* [Exercise] Please copy each line below that contains the word "dashed".

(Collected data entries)
◆ ◆ ◆ ◆ ◆ ◆ ◆
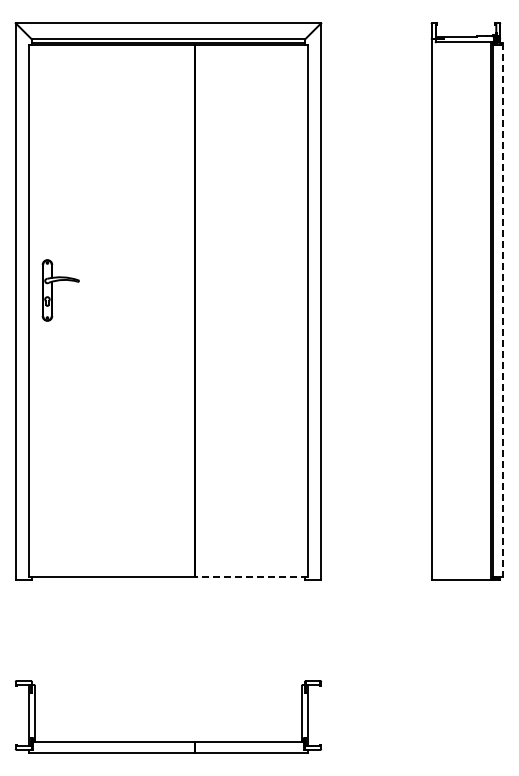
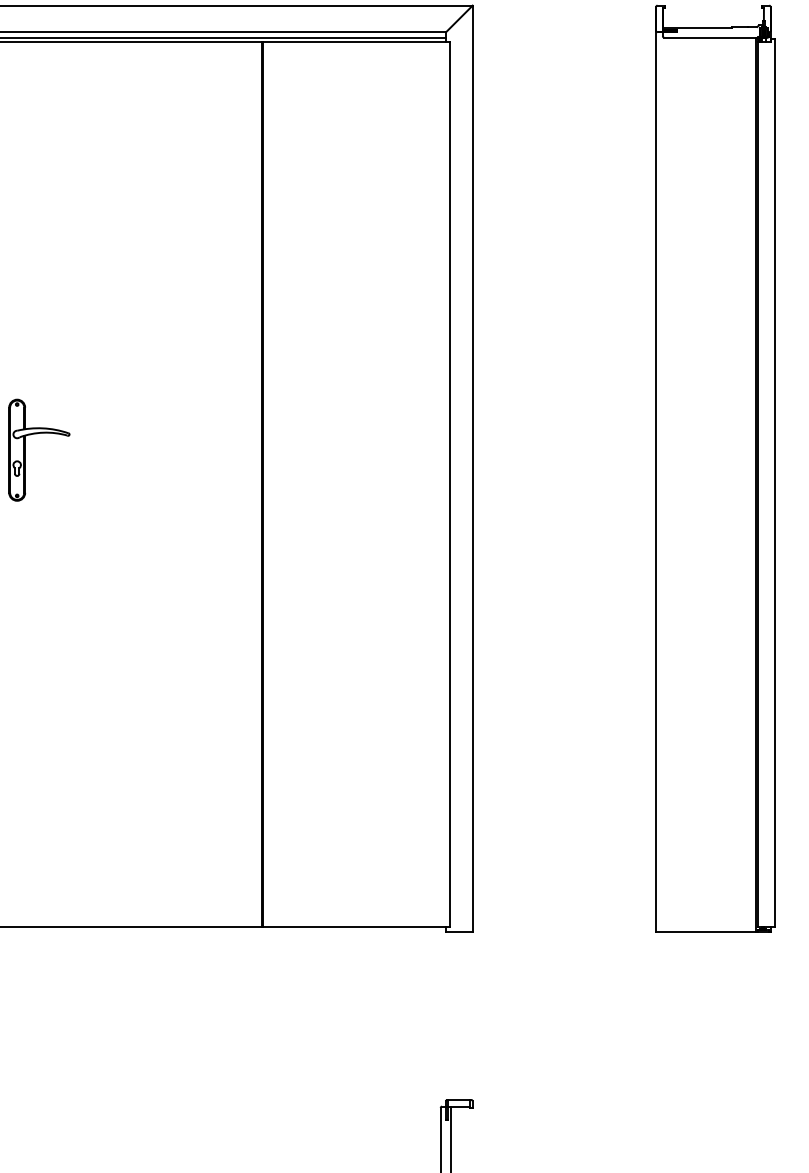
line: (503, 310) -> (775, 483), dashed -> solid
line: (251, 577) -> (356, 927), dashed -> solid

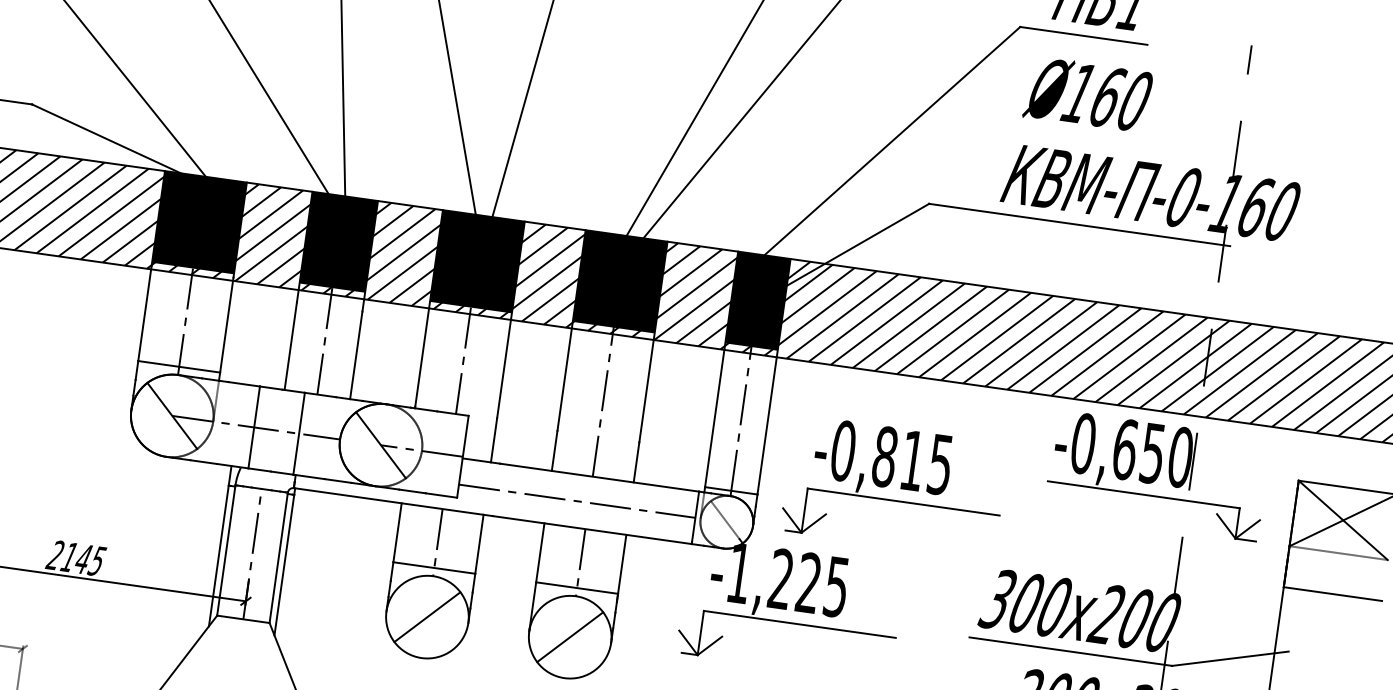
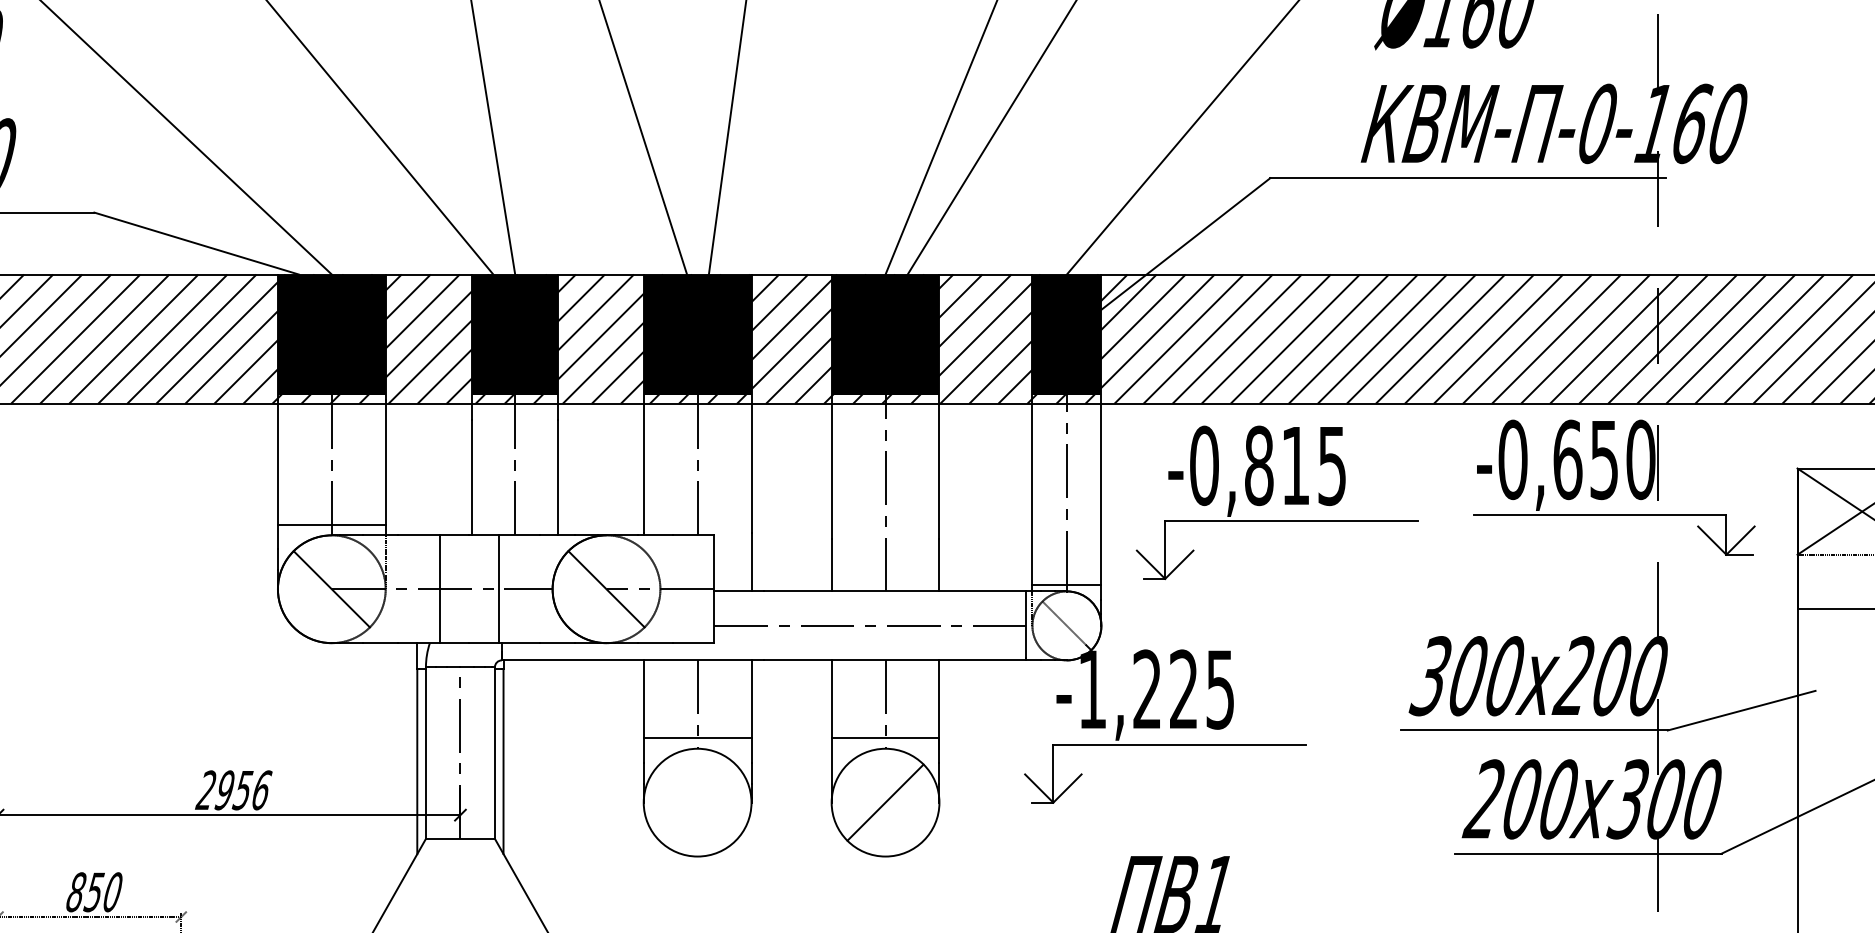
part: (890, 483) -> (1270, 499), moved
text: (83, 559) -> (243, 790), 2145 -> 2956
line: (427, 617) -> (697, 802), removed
◆ ◆ ◆ ◆ ◆ ◆ ◆
* [Answer to the problem]
line: (503, 310) -> (775, 483), dashed -> solid
line: (251, 577) -> (356, 927), dashed -> solid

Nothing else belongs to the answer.